US inflation rises ahead of Fed decision

US inflation rises ahead of Fed decision

US consumer prices rose at their fastest annual pace since January. The increase complicates the Federal Reserve’s upcoming decision on interest rates, as labour market indicators show weakness. Investors widely expect a rate cut next week, but rising inflation may limit the scale or speed of any adjustment.


US consumer prices rose more quickly than expected in August, complicating the Federal Reserve’s decision on whether to ease monetary policy at its meeting next week.

The Consumer Price Index (CPI) increased by 2.9% in the 12 months to August, up from 2.7% in July and marking the fastest annual rate since January.

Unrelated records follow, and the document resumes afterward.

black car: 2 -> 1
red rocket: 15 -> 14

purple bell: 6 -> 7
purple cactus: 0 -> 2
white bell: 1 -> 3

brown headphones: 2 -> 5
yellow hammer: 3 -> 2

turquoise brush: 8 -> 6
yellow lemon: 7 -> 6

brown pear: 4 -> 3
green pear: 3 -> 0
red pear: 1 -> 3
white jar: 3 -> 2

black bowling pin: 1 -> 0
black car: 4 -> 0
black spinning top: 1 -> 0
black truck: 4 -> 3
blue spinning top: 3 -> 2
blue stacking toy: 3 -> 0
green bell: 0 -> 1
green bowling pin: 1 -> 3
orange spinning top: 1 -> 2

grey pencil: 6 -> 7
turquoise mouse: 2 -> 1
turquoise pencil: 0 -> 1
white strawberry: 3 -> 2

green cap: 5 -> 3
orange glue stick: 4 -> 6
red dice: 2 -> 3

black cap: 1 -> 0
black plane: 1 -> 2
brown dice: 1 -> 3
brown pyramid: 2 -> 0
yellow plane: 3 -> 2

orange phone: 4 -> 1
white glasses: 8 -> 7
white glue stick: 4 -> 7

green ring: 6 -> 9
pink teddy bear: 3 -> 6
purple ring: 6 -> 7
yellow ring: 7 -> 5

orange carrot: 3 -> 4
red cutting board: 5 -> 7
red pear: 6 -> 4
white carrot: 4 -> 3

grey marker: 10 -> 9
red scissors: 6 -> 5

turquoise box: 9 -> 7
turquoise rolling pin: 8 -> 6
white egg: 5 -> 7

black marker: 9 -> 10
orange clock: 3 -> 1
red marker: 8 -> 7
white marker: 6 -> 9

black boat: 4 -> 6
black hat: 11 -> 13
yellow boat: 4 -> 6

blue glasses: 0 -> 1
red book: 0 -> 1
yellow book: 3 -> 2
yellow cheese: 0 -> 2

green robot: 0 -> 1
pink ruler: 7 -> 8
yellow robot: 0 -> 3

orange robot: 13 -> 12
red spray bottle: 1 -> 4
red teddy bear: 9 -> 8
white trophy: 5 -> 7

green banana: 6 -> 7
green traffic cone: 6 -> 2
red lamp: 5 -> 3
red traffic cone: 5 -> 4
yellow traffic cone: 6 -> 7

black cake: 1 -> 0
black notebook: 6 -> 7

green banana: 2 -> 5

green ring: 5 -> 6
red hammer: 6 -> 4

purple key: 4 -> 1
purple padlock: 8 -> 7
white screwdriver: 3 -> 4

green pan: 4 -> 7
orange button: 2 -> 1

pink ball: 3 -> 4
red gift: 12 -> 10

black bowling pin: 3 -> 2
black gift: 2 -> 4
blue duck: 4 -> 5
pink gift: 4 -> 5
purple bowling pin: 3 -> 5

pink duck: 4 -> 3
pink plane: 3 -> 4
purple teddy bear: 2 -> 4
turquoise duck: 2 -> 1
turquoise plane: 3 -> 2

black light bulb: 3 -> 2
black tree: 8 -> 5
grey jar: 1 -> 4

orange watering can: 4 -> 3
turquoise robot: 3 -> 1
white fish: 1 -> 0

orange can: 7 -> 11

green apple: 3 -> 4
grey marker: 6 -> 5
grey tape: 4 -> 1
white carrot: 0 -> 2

On a monthly basis, prices rose by 0.4%, double the pace recorded in the previous month. Core inflation, which excludes food and energy, remained steady at 3.1% year on year.

Price increases were broad-based. Groceries, airfares, housing and fuels all registered notable gains, according to the US Bureau of Labor Statistics. The upward pressure came even as other indicators pointed to softening economic conditions.

Weekly applications for unemployment benefits climbed to 263,000, the highest level in nearly four years, while the unemployment rate rose to 4.3%. These figures suggest weakening momentum in the labour market, setting up a difficult balancing act for policymakers.

“Consumer inflation came in mildly hotter than forecast, but not nearly high enough to prevent the Fed from starting to cut rates next week,” said Kathy Bostjancic, chief economist at Nationwide.

The Fed has raised interest rates aggressively since 2022 in a bid to return inflation to its 2% target. The benchmark federal funds rate currently stands in a range of 4.25% to 4.50%. Investors expect the central bank to cut rates for the first time in four years at its September meeting, with markets pricing in a move to around 4.10%.

While the upward trend in consumer prices complicates the case for immediate easing, evidence of a slowing jobs market is likely to weigh heavily on the central bank’s decision. Analysts say the Fed must avoid moving too slowly and letting labour market weakness deepen, but also guard against easing too quickly and reigniting price pressures.